Na de installatie, open AVG Anti-Spyware:
* onder "Status", klik op Change state naast "Resident shield". (wijzig van active naar inactive!)
* onder "Update", klik op de Start update knop.
* onder "Scanner", tab "Settings":- onder "How to act?", klik op "Recommended actions" en selecteer Quarantine. (ZEER BELANGRIJK!)
* onder "Reports", selecteer Automatically generate report after every scan en verwijder het vinkje bij Only if threats were found
Sluit AVG Anti-Spyware. Laat het nog niet scannen.

* Als je Adaware SE nog niet geïnstalleerd hebt, download, installeer en update het dan volgens de richtlijnen
die je kan vinden op: http://users.pandora.be/marcvn/spyware/1414188.htm
Download link van Ad-aware: http://www.lavasoftusa.com/products/ad-aware_se_personal.php

* Start je computer op in VEILIGE MODUS (http://users.pandora.be/marcvn/spyware/1378056.htm)

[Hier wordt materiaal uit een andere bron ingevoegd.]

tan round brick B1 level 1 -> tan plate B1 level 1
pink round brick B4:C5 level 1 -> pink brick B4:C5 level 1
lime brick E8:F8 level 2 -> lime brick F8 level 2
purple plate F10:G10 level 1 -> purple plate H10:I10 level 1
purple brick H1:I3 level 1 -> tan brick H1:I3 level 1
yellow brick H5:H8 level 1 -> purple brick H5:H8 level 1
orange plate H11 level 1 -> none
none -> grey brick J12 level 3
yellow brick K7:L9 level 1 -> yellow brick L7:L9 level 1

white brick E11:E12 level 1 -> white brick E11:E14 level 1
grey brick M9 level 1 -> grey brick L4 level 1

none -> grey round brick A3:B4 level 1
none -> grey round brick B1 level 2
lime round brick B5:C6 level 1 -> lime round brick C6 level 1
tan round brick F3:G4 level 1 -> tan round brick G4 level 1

* Voer een volledige scan uit met Adaware en verwijder alles wat gevonden wordt.

* Start AVG Anti-Spyware.* Klik op Scan en kies Complete System Scan.
Na de scan; volg onderstaande instructies :
BELANGRIJK : Klik niet op de "Save Scan Report" knop vooraleer je de "Apply all Actions" knop hebt aangeklikt !
* Draag er zorg voor dat Set all elements to: op Quarantine staat (1),
zoniet klik op de link en kies Quarantine in de popup menu. (2)
(Dit geldt niet voor cookies, deze worden onveranderlijk gedelete !)
* Onderaan het venster klik op de Apply all Actions knop. (3)
http://home.scarlet.be/~topalex/ewidoscan.jpg
* Wanneer je de melding krijgt 'All actions have been applied', klik je onderaan op de knop Save Report.

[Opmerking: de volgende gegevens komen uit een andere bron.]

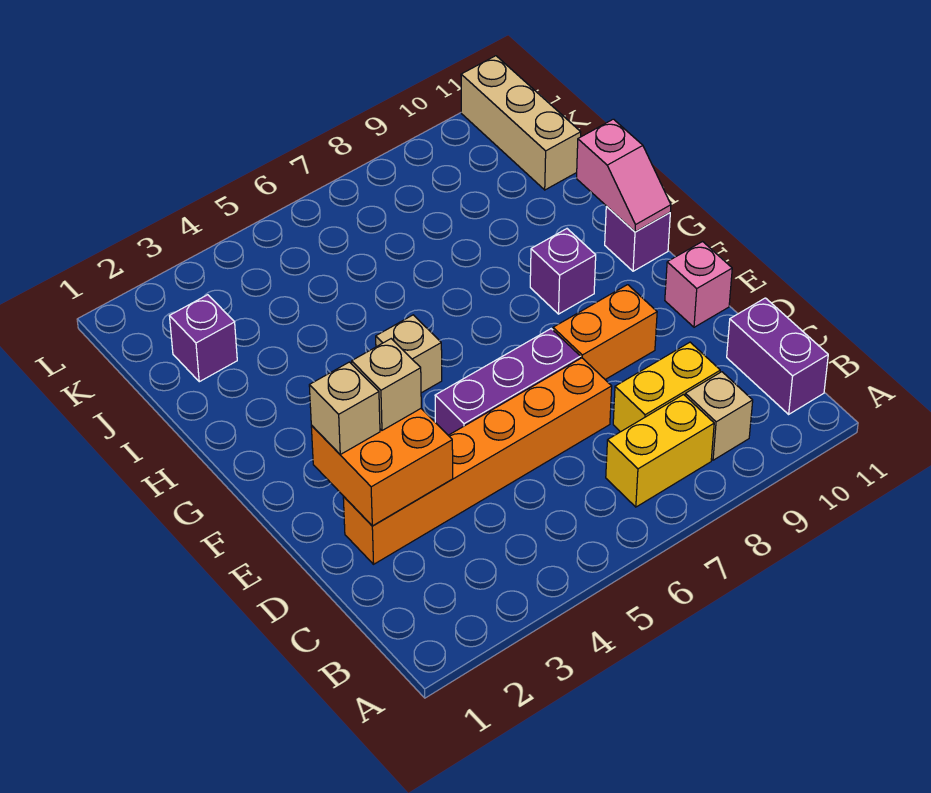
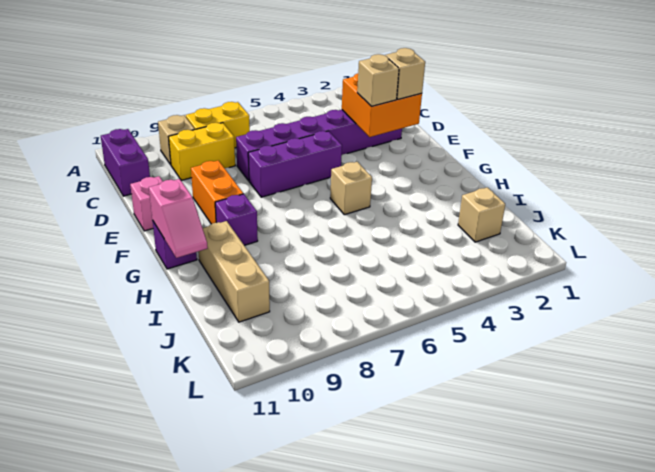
orange brick D2:D7 level 1 -> purple brick D2:D7 level 1
orange brick E8:E9 level 1 -> orange brick E9:F9 level 1
pink slope G11:H11 level 2 top H -> pink slope G11:H11 level 2 top G
purple brick J2 level 1 -> tan brick J2 level 1
tan brick J11:L11 level 1 -> tan brick H10:J10 level 1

* Herstart je computer in normale modus.

* Download ATF cleaner (http://www.atribune.org/ccount/click.php?id=1) (by Atribune)

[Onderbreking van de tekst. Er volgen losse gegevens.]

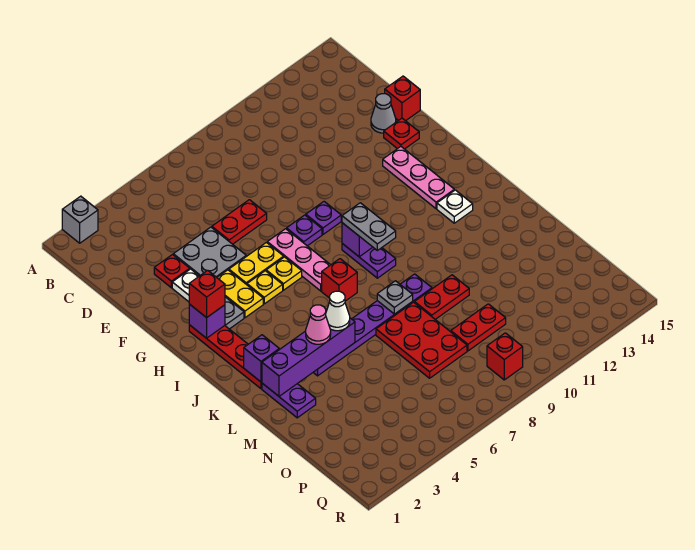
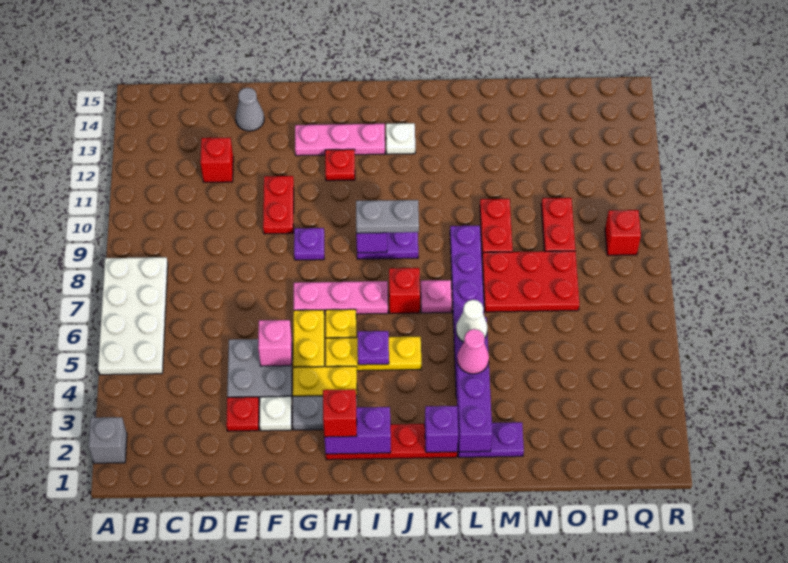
none -> white plate A5:B8 level 1
red plate E6:E7 level 1 -> red plate F10:F11 level 1
red brick E15 level 1 -> red brick D12 level 1
none -> pink brick F5 level 2
red plate F14 level 1 -> red plate H12 level 1
purple plate G8 level 1 -> purple plate I5 level 2
purple brick H2 level 2 -> purple brick H2:I2 level 2
yellow plate H5 level 1 -> yellow plate H5:J5 level 1
none -> pink plate K7 level 1
grey plate L8 level 2 -> none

Dubbelklik op ATF cleaner om het programma te starten.
Op het tabblad "Main", plaats je een vinkje bij Select All.
Klik op de knop Empty Selected.

Gebruik je ook Firefox als browser:
Klik op tabblad "Firefox", plaats een vinkje bij Select All.
Wil je de door Firefox opgeslagen wachtwoorden behouden, dan klik je in het venster dat verschijnt op "No".
(dit verwijdert het vinkje bij "Firefox saved passwords")
Klik op de knop Empty Selected.

Gebruik je ook Opera als browser:
Klik op tabblad "Opera", plaats een vinkje bij Select All.
Wil je de door Opera opgeslagen wachtwoorden behouden, dan klik je in het venster dat verschijnt op "No".
Klik op de knop Empty Selected.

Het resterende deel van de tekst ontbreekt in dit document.